The All-Day Clear app is about as basic as they come. It sets up quickly and easily, walking you through a simple and straightforward tuning session to get things started. Controls are decidedly spare. The main display features a universal volume slider which can optionally be split between left and right channels. The aforementioned two or three sound modes are available here, as is a “fine tune” feature that pops up a very basic equalizer with three options: bass, mid, and treble, each of which can be tweaked from a –5 to +5 level. These tweaks make an impact, but if you’re looking to really fine-tune your hearing levels, they may be insufficient. A wind noise reduction option is available here too, but I didn’t get much out of it.

Let’s talk next about audio quality.

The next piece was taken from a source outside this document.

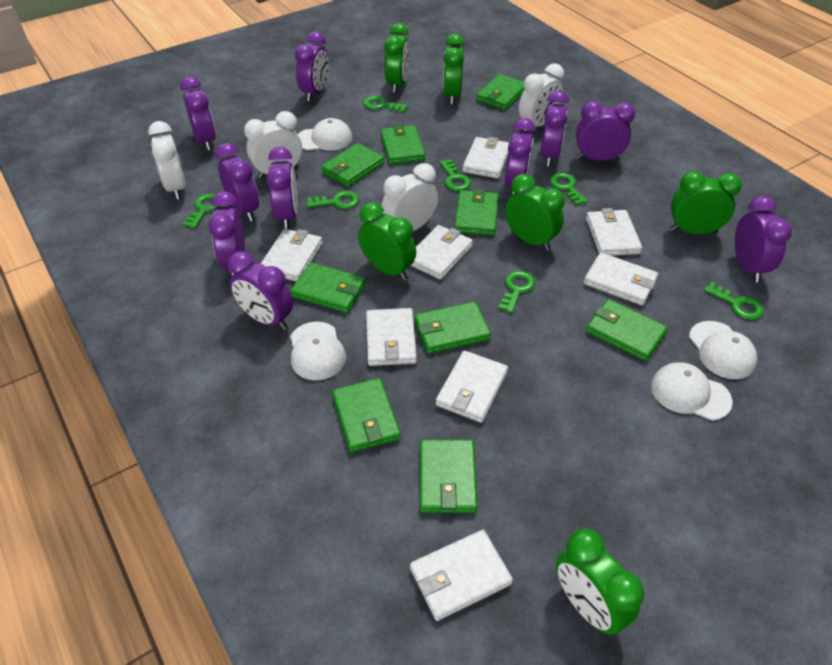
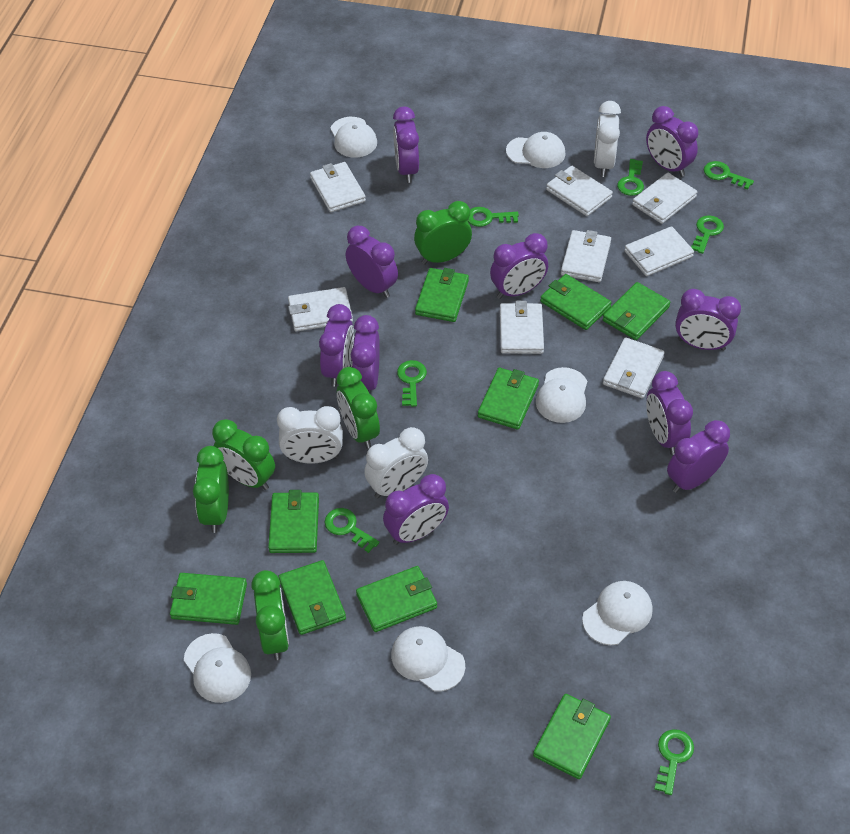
green clock: 6 -> 5
white cap: 4 -> 6
white clock: 4 -> 3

I used these aids for multiple hours a day over the course of more than a week and was surprised to find they just weren’t all that effective, at least for me. In a typical household setting, I didn’t find conversations or television were significantly clearer with the hearing aids in versus without them—even at maximum volume. While all hearing aids tend to have a low level of hiss to contend with, the All-Day Clear units showcased some particularly annoying background noise whenever I moved the mid and/or treble sliders up, even a little. This wasn’t a typical static rumble but sounded more like a vacuum running in another room. At one point I genuinely thought someone was cleaning the floors in my house until I removed the aids, only to be greeted with blissful silence.

On the plus side, the design of the All-Day Clear hearing aids made them effective at minimizing the jarring amplification of your own voice to deafening levels, a drawback common to other hearing aids. And while I didn’t find that typing created a booming clack-clack-clack in my head (another common issue), I did find the aids uncomfortably amplified high-pitched squeaks that I didn’t know were there before, including noises from my keyboard and my office chair.